I was so high on having gotten the job I wanted, I wasn’t really aware that he was deflecting, something he hadn’t done with me before. Only much later, when I looked back, was I able to see that our conversations started shifting at about that point in time.
In August, his bankruptcy was dismissed. He still never told me. Then he started to really withdraw, but I was so busy at work, I honestly barely noticed.
The morning they came to foreclose upon his house late October 2008, he shot and killed himself.
His family called, and I spoke to his brother.
I felt horribly guilty. No, it wasn’t my fault, but I feel guilty that I wasn’t present enough to call him on his withdrawal. I felt guilty that he’d previously trusted me with stuff, and, for whatever reason, maybe I’d lost his trust at a time when he needed someone most to vent to. I regretted not being there.

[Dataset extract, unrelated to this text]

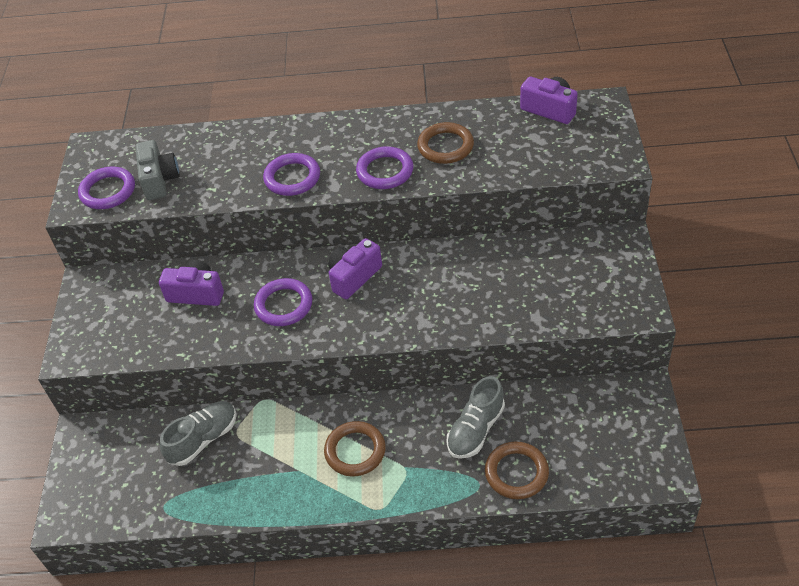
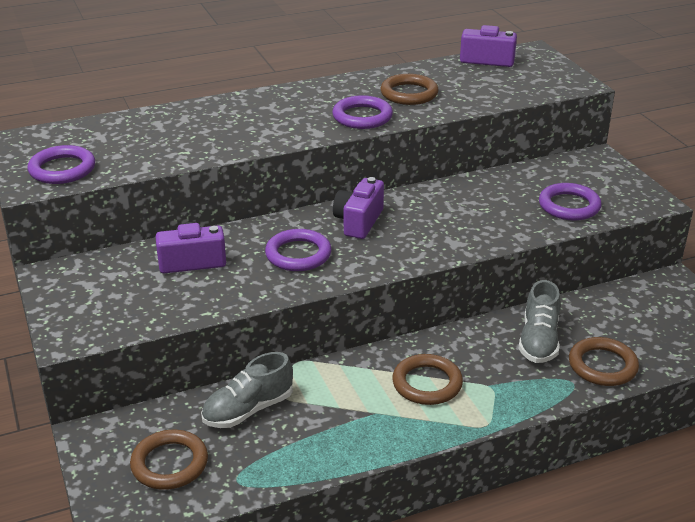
camera: 25 degrees left, 15 degrees down
(123, 476) = (169, 463): none -> brown ring
(159, 180) = (119, 153): grey camera -> none
(203, 439) = (248, 410): grey shoe -> grey shoe turned 150 degrees counterclockwise
(292, 178) = (268, 133): purple ring -> purple ring (569, 206)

Even more horribly, I got why he did it. The house was solely in his name, and, in his own weird way, he was trying to protect his wife in a non-community property state. Undeniably, he was sending a big old “fuck you” to the bank foreclosing on the house, knowing they couldn’t sell it as is. That would be a very Cas-like approach. Part of me respects that.
The IRS debt was also solely his and from before marrying his wife, so the innocent spouse rule applied. If he died, she was free from it.
You know what? I miss my friend.
So, when only a few weeks later, someone else I knew sent out a bat signal that they were going to lose their home to foreclosure?
Of course I helped Vera. I felt like I’d failed Cas, but I didn’t want to make the same mistake twice. I didn’t do it for Vera anywhere near as much as I did it for Cas.
I’d seen Cas grow over the years I’d known him.
What I haven’t seen is Vera’s growth, and I’ve known her longer.
Cas never asked to borrow money from me (or manipulated money out of me), even when he desperately needed it.
Vera, on the other hand, is all about other people giving her money by whatever means. I’m not actually sure what verb applies to what Vera did, so I’m not going to go there, especially not when strict liability for libel may apply.
It’s not a happy verb, though.
I will say, however, one of the things Teresa Nielsen Hayden said once that has really stuck with me: “the long con is a narrative form.”